Tuesday I had work in the morning. I barely got there, through that previously mentioned blizzard. When I got home I knew there was no way I was going back out, to the gym.

But I could have ridden my health rider. I could have lifted the free weights I have here at home. I could have done a kazillion sit ups. But I didn't. The most I can claim is that I threw the weighted ball back and forth with Sam during a TV show. Oh, and helped the kids shovel the driveway a few times. Whoopee...

So when I don't exercise, suddenly I'm not accountable to the food side of things. I didn't do terribly. I just didn't pay attention. I pretended like it didn't matter what I ate. I had three sodas one day this week. Three. Yikes.

I'm not proud of it. It's probably why I didn't come back to this blog for the whole week. I didn't have great things to report.

But that's really the purpose of this blog - to report the journey. The good, bad and the naughty. I was pretty naughty this week.

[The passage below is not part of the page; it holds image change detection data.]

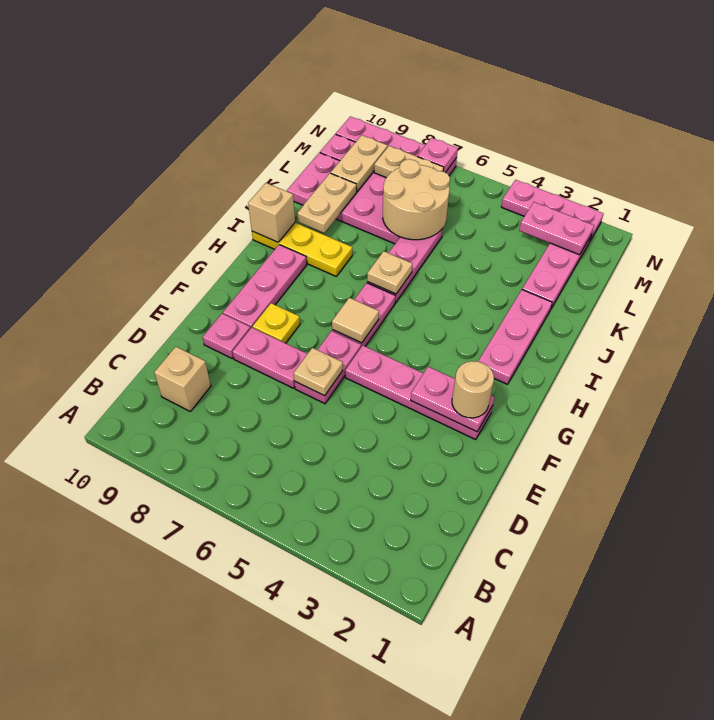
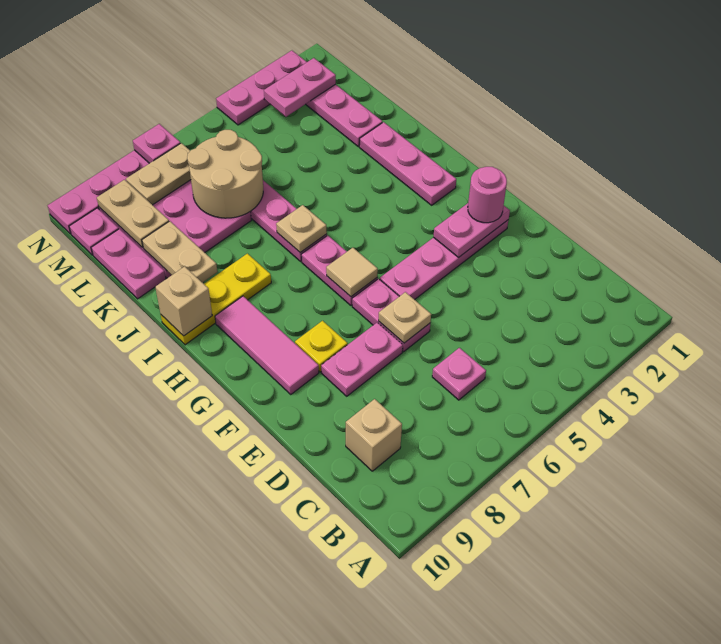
pink plate E9 level 1 -> pink plate C6 level 1
tan round brick F2 level 3 -> pink round brick F2 level 3
pink plate F9:H9 level 1 -> pink tile F9:H9 level 1

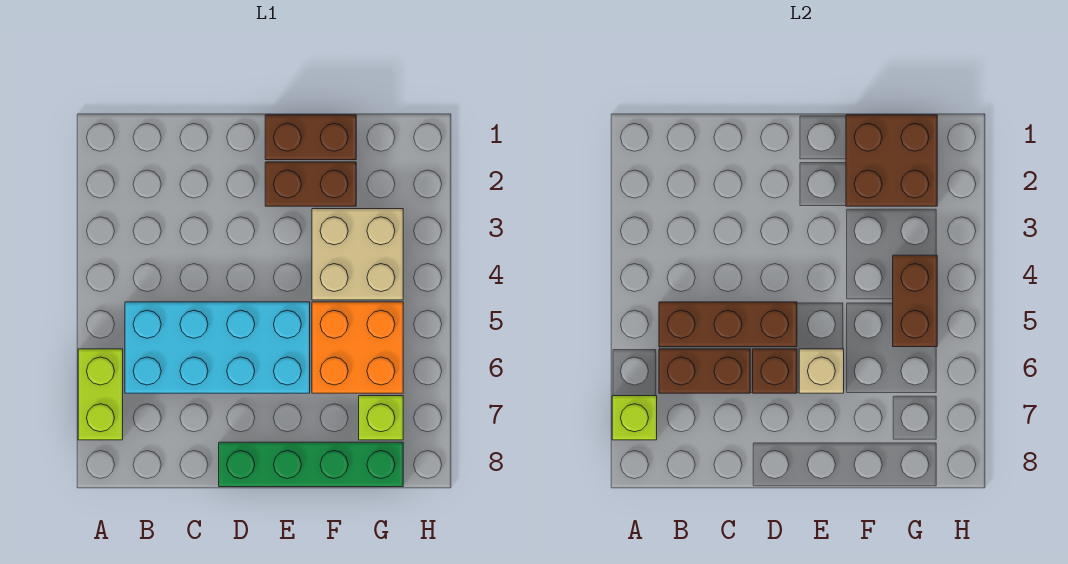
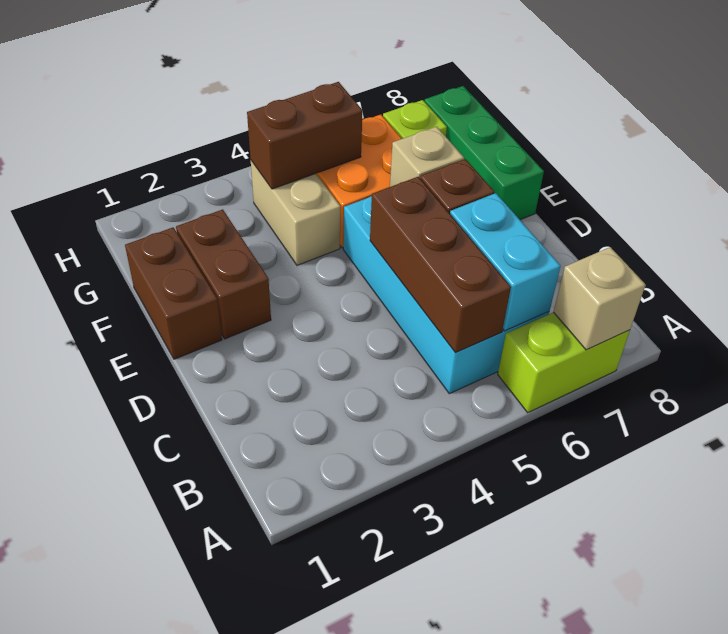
lime brick A7 level 2 -> tan brick A7 level 2
brown brick B6:C6 level 2 -> cyan brick B6:C6 level 2
green brick D8:G8 level 1 -> green brick E8:G8 level 1
brown brick F1:G2 level 2 -> none
tan brick F3:G4 level 1 -> tan brick F4:G4 level 1

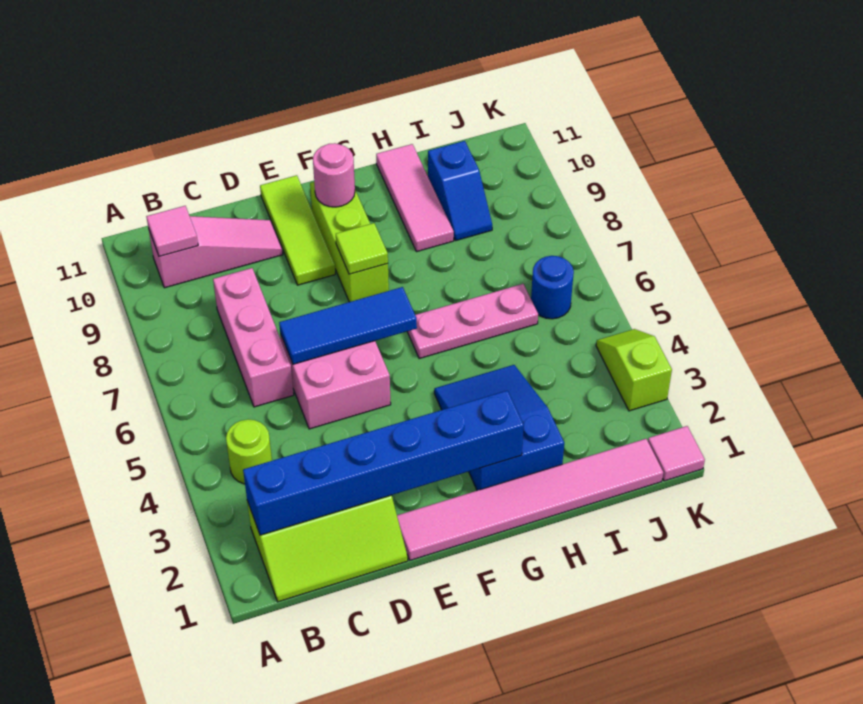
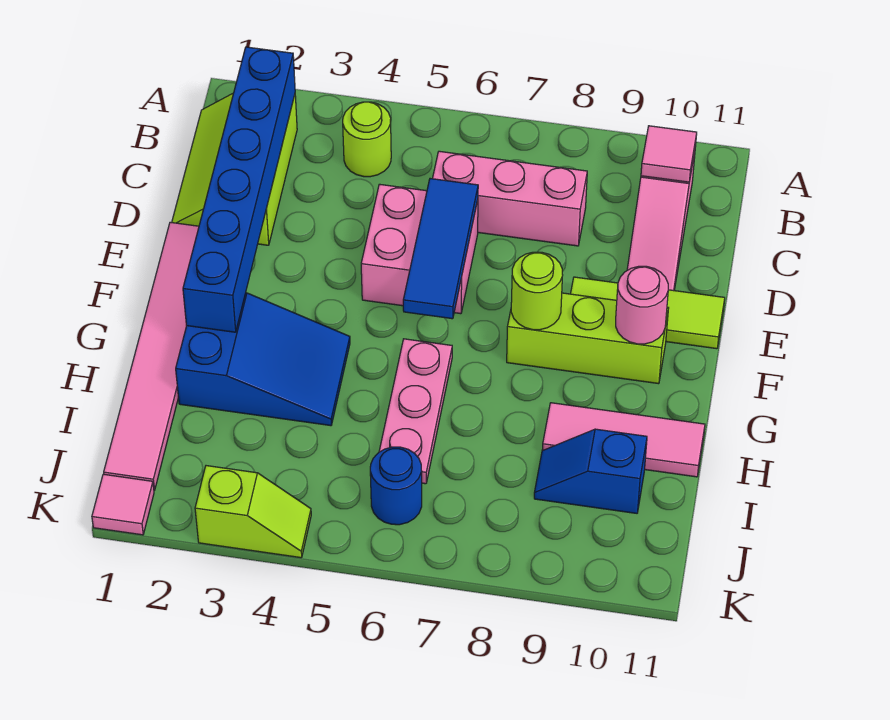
lime tile F8 level 2 -> lime round brick F8 level 2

I'm pretty lucky that I didn't gain this week. I weigh in at work every Thursday. We're having a "Biggest Loser" competition and I like the accountability of the weigh in. I had hoped to lose at least one pound a week. But this week I was lucky that I stayed the same, considering how little effort I gave.

So I am now back on track. I've signed up for a Spark People account, which has a place where I can type in everything I eat and every time I exercise. It tallies up my goals and tells me if I'm staying on track. More accountability. I need accountability.

Just doing what I want is much easier. Just eating whatever feels good is so much more fun. Not going to the gym gives me lots more time to get other things done. But it's not moving me forward, the the place I want to be. It's not making me healthy. I need to change my patterns long term.

So the next time a snow storm hits, or a birthday rolls around, or life just gets a bit extra crazy, I don't completely turn into that old person I used to be. I'm ready to be the new person I dream of being. But first I need to start acting like it.